Pope.L’s performance Conquest drew some 140 participants in New York this weekend. Volunteers took turns crawling across a 1.5-mile route through Chelsea and the West Village. [ARTnews]

Independent New York has released the exhibitor list for its 2020 edition. Among next year’s first-time participants are P.P.O.W, Corbett vs. Dempsey, and Marianne Boesky Gallery. [ARTnews]

An upcoming exhibition at the Drawing Center, titled “The Pencil Is a Key,” features works drawn by artists during periods of incarceration or detention. The 140 drawings on view—by Gustave Courbet, Ruth Asawa, Jose Alvarez, and others—date from the French Revolution to the present. [The New York Times]
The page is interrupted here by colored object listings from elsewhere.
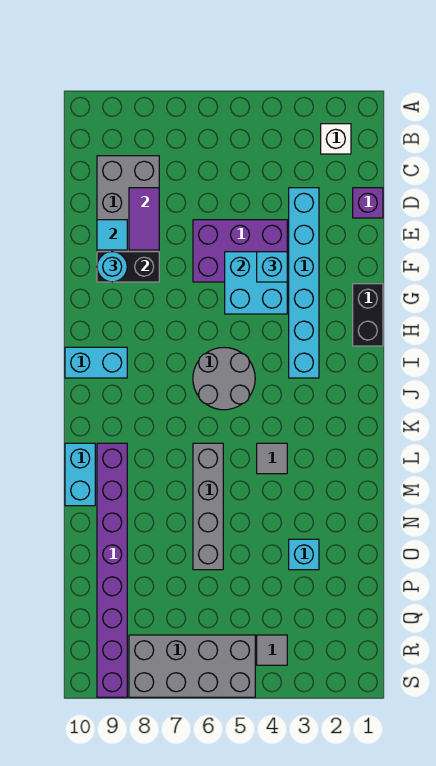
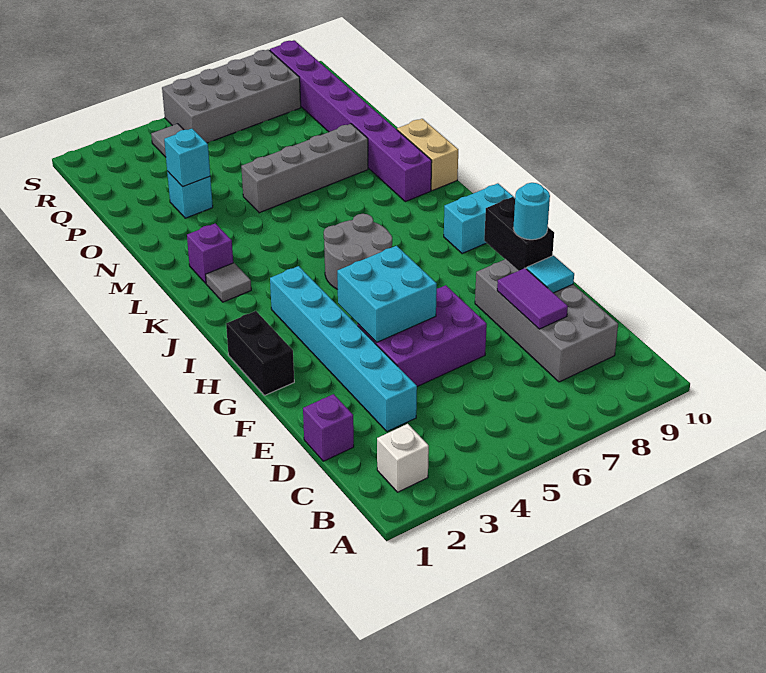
cyan brick F4 level 3 -> cyan brick O3 level 2
black brick F8:F9 level 2 -> black brick F9:G9 level 2
none -> purple brick L2 level 1
grey tile L4 level 1 -> grey tile K2 level 1
grey brick L6:O6 level 1 -> grey brick N5:N8 level 1
cyan brick L10:M10 level 1 -> tan brick L10:M10 level 1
Olafur Eliasson has been appointed a Goodwill Ambassador for the United Nations Development Program. In this newly created position, the artist will  “raise awareness and mobilize support” for climate action. [ARTnews]


The Italian fashion house Moschino debuted an artful spring 2020 collection, with designs inspired by the works of Pablo Picasso. One look even includes an oversize gold leaf frame. [Footwear News]

WWD Style Director Alex Badia posted a video of Moschino’s Milan runway show to Instagram. In his caption, Badia dubbed the collection a “Spanish and Picasso celebration.” [Instagram]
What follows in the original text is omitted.